La España por la que combate Alonso es un país desarticulado, que se va hundiendo por el peso de la Contrarreforma y que sigue fuertemente vinculado a una doctrina imperial fanática e inútil para el desarrollo social. Un desarrollo, al menos, que nos acercara un poco a la Europa moderna en la que el Renacimiento permitió la posibilidad de zafarse de la rigidez impuesta por la Iglesia. No se trata de negar grandezas o hazañas civilizadoras, allá cada cual con el valor que le quiera dar a la historia de España, se trata de introducirnos en las entrañas de un imperio dominado por una casta indecente y analfabeta, sojuzgado por la Iglesia y con un pueblo reprimido, que apenas tiene otra aspiración que sobrevivir en condiciones de miseria extrema o intentar acceder a las migajas de la clase dominante.
En estas condiciones los más inquietos no van a optar por la rebelión, las posibilidades quedaban limitadas a tomar el camino de las Américas, para participar en el saqueo de las nuevas tierras, o enrolarse como mercenario en el Ejército para asegurarse el sustento a base de matar o morir, por ejemplo en la guerra sucia contra el infiel. Practicando el corso por el Mediterráneo oriental encontramos en ese tiempo al capitán Alonso de Contreras, cuyas aventuras resultarían difícilmente creíbles de no ser porque todas ellas aparecen documentadas en los archivos. Sabemos que en un determinado momento decidió dejar constancia de tales hechos, una autobiografía auténtica con ciertas semejanzas con el género picaresco en cuanto a la estructura y el contenido de la narración. Como Lázaro, el discurso del capitán tiene algo de pliego de descargo ante un superior. La serie de episodios engarzados por la prodigiosa memoria del protagonista equivalen al típico relato picaresco, desde los modestos orígenes a la adquisición de una cierta respetabilidad.

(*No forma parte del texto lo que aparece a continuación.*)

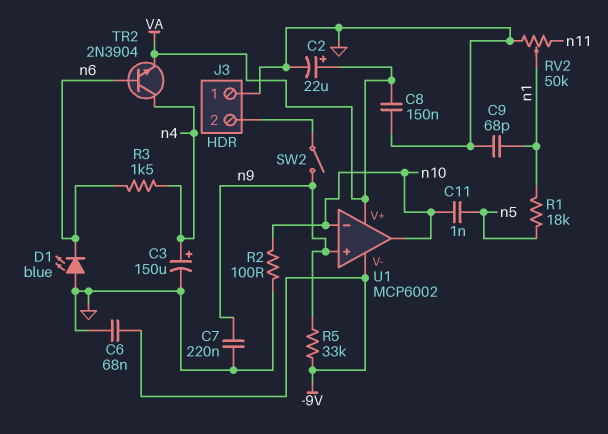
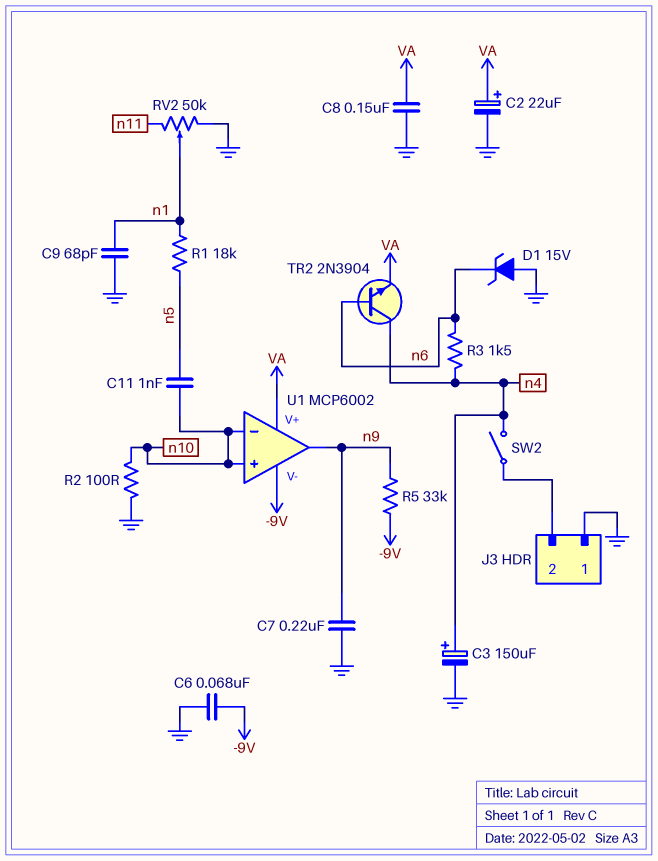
D1: LED blue (A GND, K n6) -> zener 15V (A GND, K n6)
SW2: switch (J3/2, n9) -> switch (J3/2, n4)
U1 pin in+: n9 -> n10
U1 pin out: n10 -> n9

Sin embargo, no es un pícaro el que nos habla, es un soldado acostumbrado a mirar de cara a la muerte, un tipo duro, seguramente tan desengañado como Lázaro, pero que carece de la ironía y del lúcido análisis del personaje de ficción. Sin duda el capitán Contreras nos está ofreciendo una descripción impagable de la sociedad del Siglo de oro, en toda su crudeza y desde el punto de vista de un soldado del Imperio muy alejado de la “razón de Estado”. Como sugería Ortega y Gasset en el más famoso de los prólogos de esta obra, hay una evidente dicotomía, por mucho que Contreras no pretendiera tal cosa, entre el arrojo, la valentía y la habilidad de aquel que lucha en primera línea frente a aquellos que están en posición de superioridad gracias al privilegio. En España no se premiaba el mérito y las estructuras sociales impedían por todos los medios que la herencia de sangre se viera alterada por el ascenso de las clases inferiores.
Contreras no es ningún héroe intachable, ni es el exponente de un imperio glorioso, ni representa a la España católica y civilizadora, es un aventurero que no cree en nada y que refleja más bien el desconcierto de una época confusa y decadente. Ortega no ve más motivos de admiración en esto que la capacidad para iluminar el mundo que le circunda en un relato que carece de retórica, una narración tan desnuda como dinámica. Reconozcamos al menos eso al capitán. Y reconozcámosle también que es de justicia ese ligero punto de orgullo que se le escapa, sin bravuconadas ni estridencias. Es un orgullo que nada tiene que ver con la actitud patriótica o la defensa de la raza, ni siquiera de la religión “verdadera”, es algo más parecido al respeto a uno mismo y a un peculiar código ético en el que la lealtad y la dignidad todavía eran importantes.